O modelo associado-dependente definiu-se no conflito com o modelo nacional desenvolvimentista e evoluiu a partir das idéias neoliberais contrárias à industrialização e à afirmação da independência nacional. Sua certidão de batismo pode ser vista na Instrução 113, de 17 de janeiro de 1955, da Sumoc (o Banco Central da época) que, segundo Caio Prado Jr., “dava aos investidores estrangeiros o direito de trazerem seus equipamentos sem nenhuma despesa cambial, enquanto as indústrias nacionais eram obrigadas a adquirir previamente, com pagamento à vista, as licenças de importação exigidas para trazerem do exterior os equipamentos de que necessitassem”. Para Octávio Ianni, esse favorecimento ao capital estrangeiro não implicou “apenas a ‘desnacionalização’ da economia”, mas envolveu “a internacionalização crescente da economia nacional”. Os autores da Instrução 113 foram o ministro da Fazenda, Eugenio Gudin, diretor no Brasil da multinacional norte-americana Amforp (American Foreign Power), o mesmo que, em 1944, queria o país dedicado apenas à agricultura, e seu escudeiro, Otávio Gouvea Bulhões, dirigente da Sumoc. Eram as autoridades financeiras do governo Café Filho, formado pelos golpistas que, em 1954, haviam levado Getúlio ao suicídio.

A semente lançada pela dupla Gudin/Bulhões floresceu no governo de Juscelino (1956-1961), cuja política econômica conciliou os interesses dos que queriam a industrialização do país com os interesses dos neoliberais. O latifúndio continuava intocado, o fomento à industria atendia aos interesses da facção industrialista, o crescimento na oferta de empregos ajudava a conter as pressões dos setores populares e o apelo ao capital estrangeiro acenava com a possibilidade de bons negócios para o imperialismo e seus aliados internos.

Desde então o modelo associado dependente deslanchou, como mostrou o estudo de Maurício Vinhas de Queiroz sobre os grupos multimilionários (publicado em 1965), que analisou 55 grupos econômicos com capital superior a Cr$ 1 bilhão (em valores da época). Na faixa dos grupos com capital entre 1 bilhão e 4 bilhões de cruzeiros, 65% eram nacionais; na faixa seguinte, com o capital superior a 4 bilhões de cruzeiros, eram os estrangeiros que predominavam, com 53%. Entre os grupos multibilionários, 78% dedicavam-se à indústria. Os nacionais tinham destaque nos setores de exportação e importação; no setor bancário; e na indústria de bens não duráveis. Na indústria de base os nacionais aproximam-se dos estrangeiros. Estes, por sua vez, dominavam os setores de distribuição, principalmente de petróleo; a indústria; e a fabricação de bens de consumo duráveis, principalmente automóveis. Finalmente, quase dois terços dos grupos nacionais (62,5%) tinham alguma forma da associação com outro grupo ou empresa estrangeira.

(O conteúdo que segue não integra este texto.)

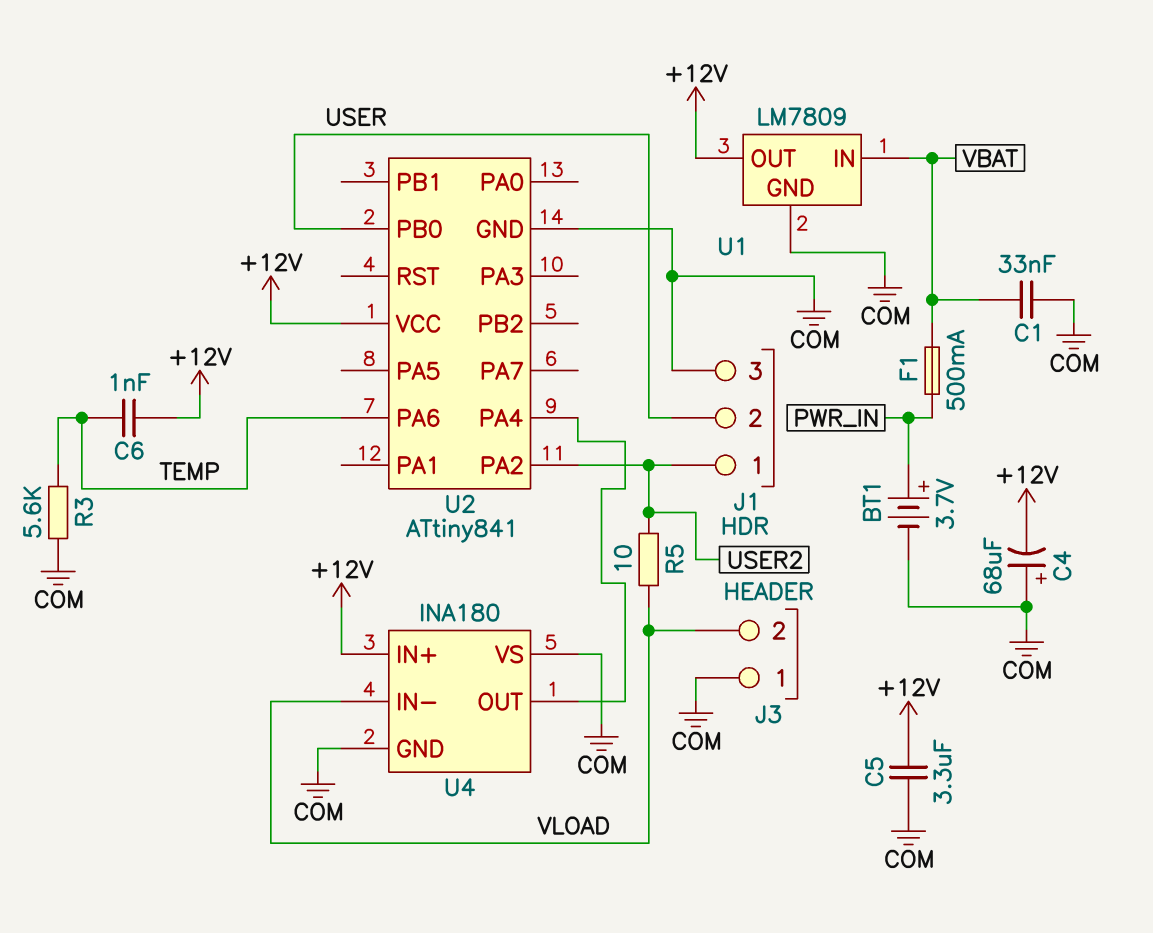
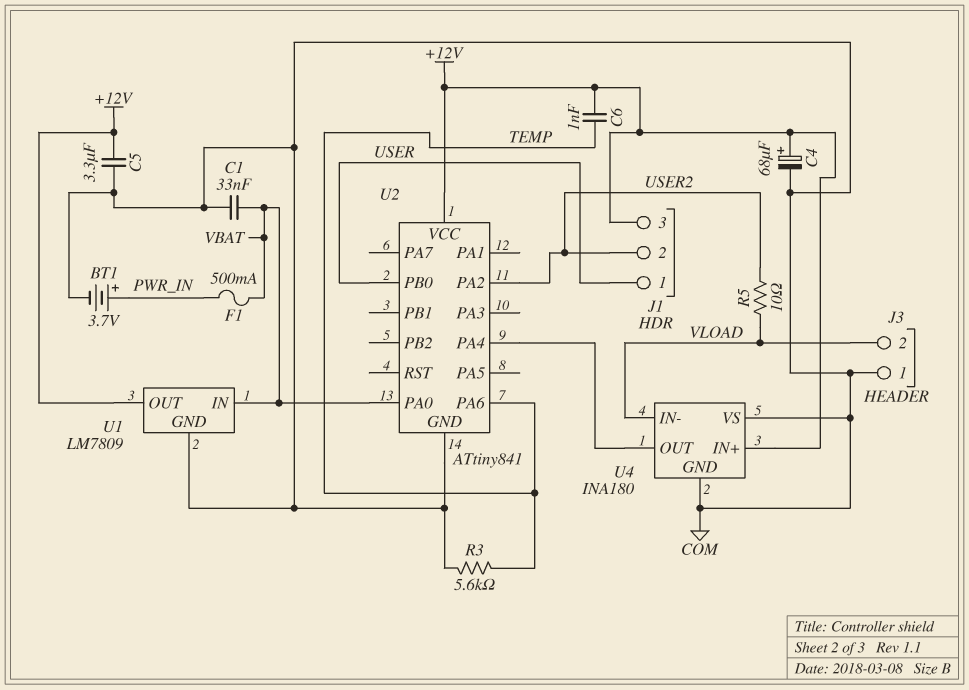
C4: 68uF (plus COM, minus +12V) -> 68uF (plus +12V, minus COM)
J1 pin 1: USER2 -> USER
J1 pin 2: USER -> USER2
J1 pin 3: COM -> +12V
U2 pin PA0: none -> VBAT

O modelo associado-dependente foi elaborado em dois movimentos. Em primeiro lugar, os conservadores brasileiros viam na associação com o imperialismo um caminho para o desenvolvimento sem alterações na estrutura da sociedade brasileira. Não é sem razão que Roberto Campos, ligado a Gudin e Bulhões, foi um dos principais defensores do emprego de capitais estrangeiros para o desenvolvimento do país e da integração da economia brasileira ao chamado bloco ocidental.

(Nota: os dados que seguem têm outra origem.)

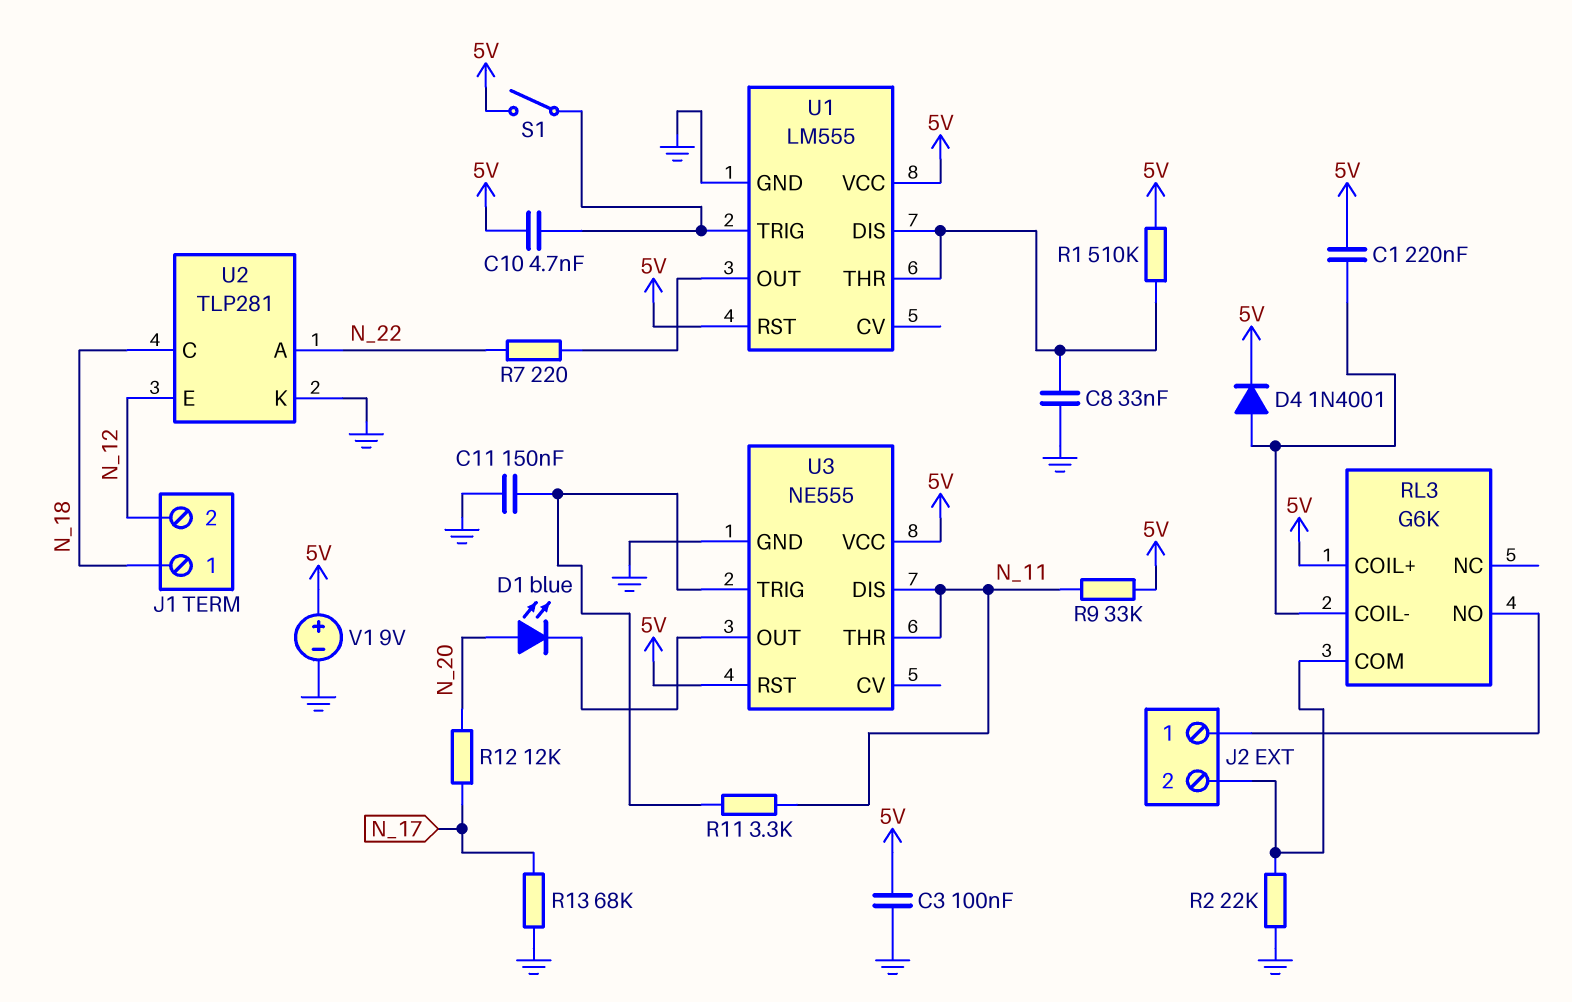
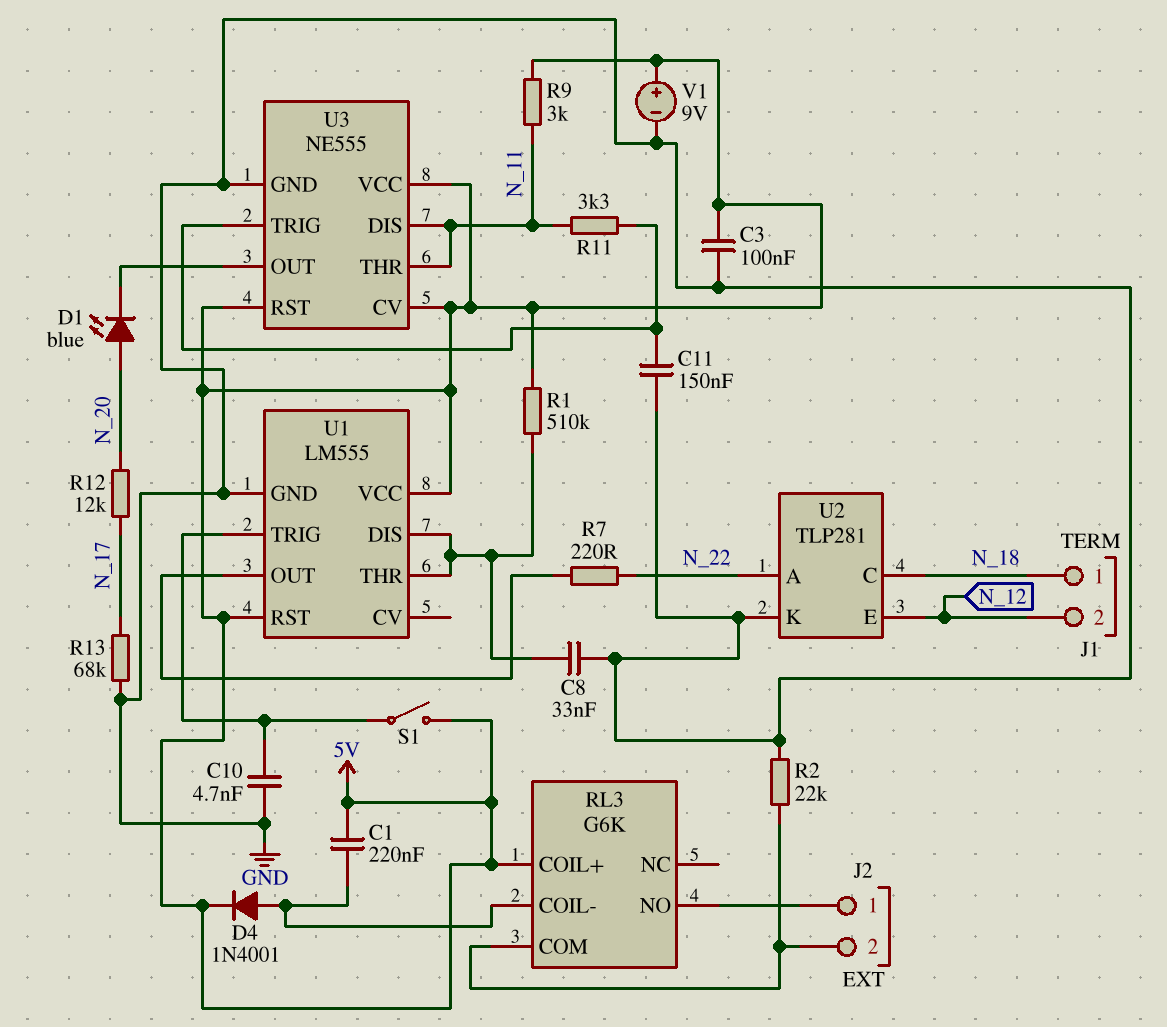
C10: 4.7nF (5V, U1/TRIG) -> 4.7nF (GND, U1/TRIG)
R9: 33k (5V, N_11) -> 3k (5V, N_11)
U3 pin CV: none -> 5V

Por outro lado, havia os bem-definidos interesses do imperialismo na associação. Lincoln Gordon – que foi embaixador dos Estados Unidos no Brasil e um dos fomentadores da oposição a Goulart e, depois, ao golpe – e Engelbert L. Grommers chamaram a atenção para isso, num escrito de 1962 sobre investimentos americanos no Brasil entre 1946 e 1960. Segundo eles, os interesses na associação entre americanos e brasileiros eram econômicos e políticos. Econômicos: “a associação reduz os gastos de capital requeridos por um projeto”, e o investidor estrangeiro se beneficia da experiência local de produção, do pessoal técnico e gerencial e dos mecanismos de distribuição já instalados. Políticos: a associação “pode significar proteção contra pressões nacionalistas”.

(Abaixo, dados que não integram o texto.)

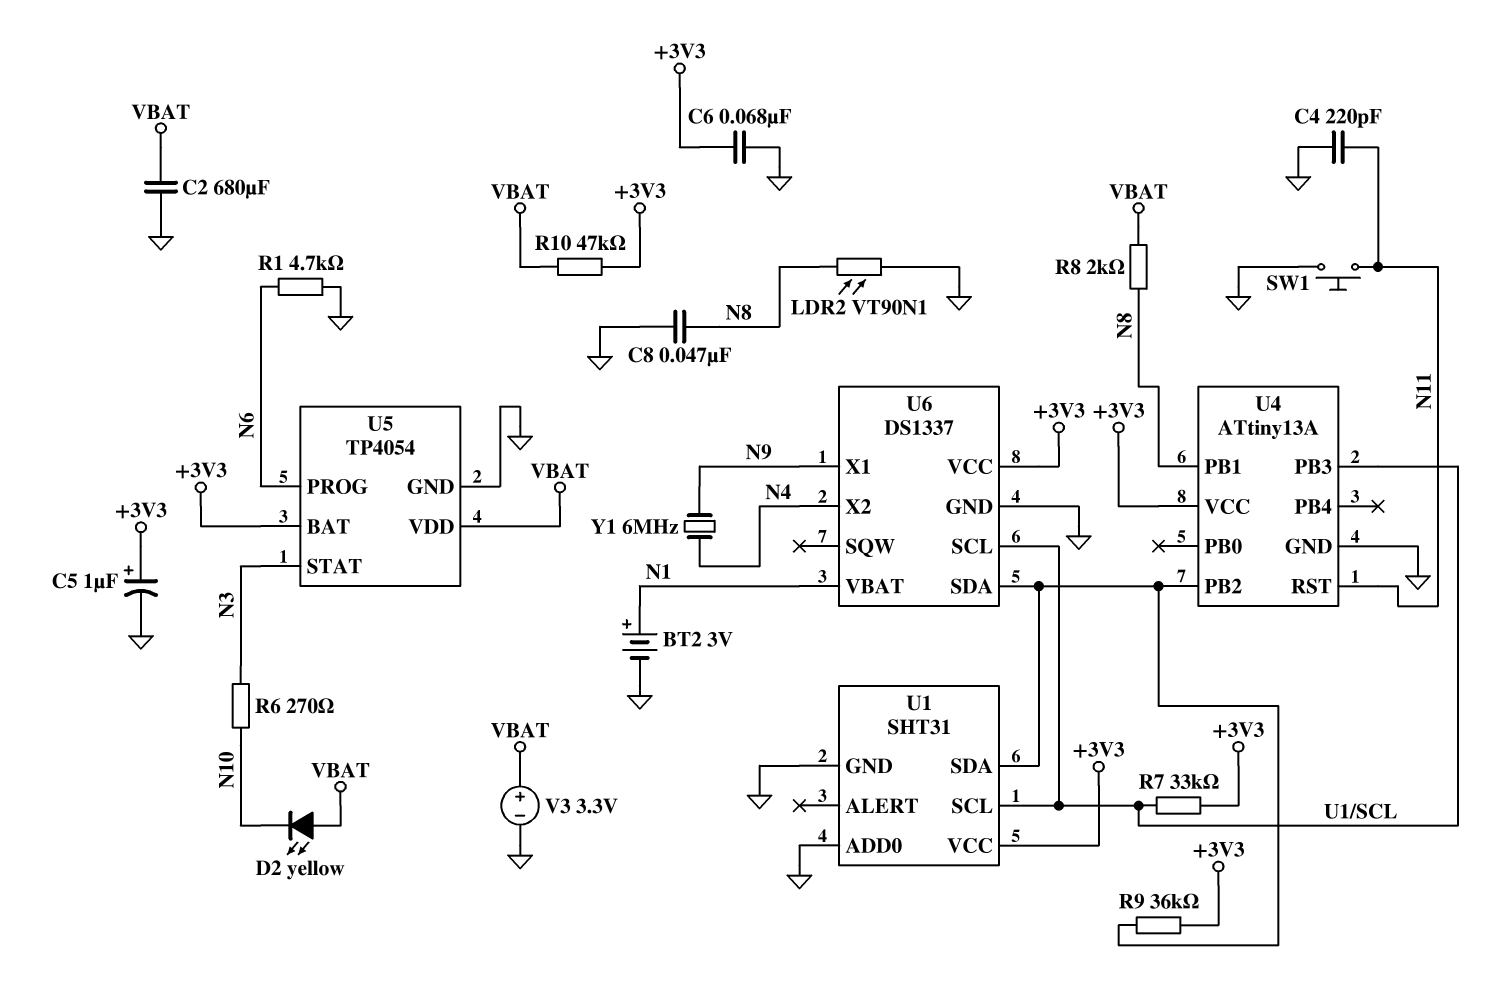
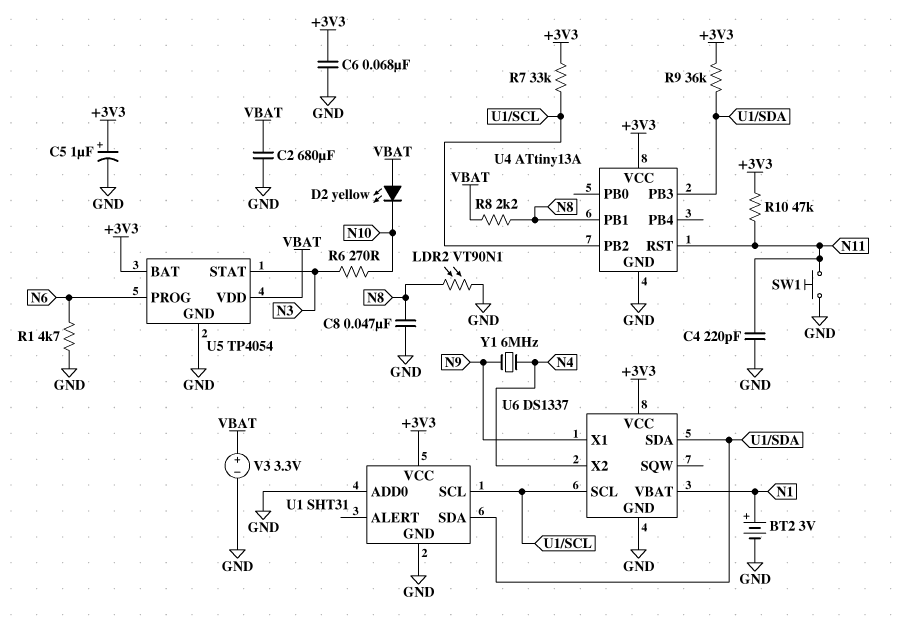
R8: 2k (N8, VBAT) -> 2.2k (N8, VBAT)
R10: 47k (+3V3, VBAT) -> 47k (+3V3, N11)
U4 pin PB2: U1/SDA -> U1/SCL
U4 pin PB3: U1/SCL -> U1/SDA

Mas a propaganda do imperialismo e de seus aliados mascara essas vantagens e atribui a necessidade do capital estrangeiro a pretensas debilidades econômicas, administrativas e tecnológicas dos países que hospedam as multinacionais – deficiências que, na análise de Gordon e Grommers, não existem. Depois do golpe militar de 1964, o IPES (uma entidade formada para servir de biombo para os golpistas, financiada em larga escala pelos norte-americanos) estimulou empresas brasileiras a se associarem a multinacionais, “argumentando que eram óbvias a falta de capital e as necessidades de aperfeiçoamento tenológico das empresas locais”, diz René A. Dreifuss. Esse argumento modernizante (o mesmo repetido até a exaustão em nossos dias) encobria o fato de que, com a política econômica adotada pela ditadura, não havia alternativas. “Com o papel do Estado bastante reduzido”, diz Dreifuss, “restaram poucas opções para essas firmas a não ser se associarem a companhias multinacionais, a fim de sobreviverem à forte concorrência”.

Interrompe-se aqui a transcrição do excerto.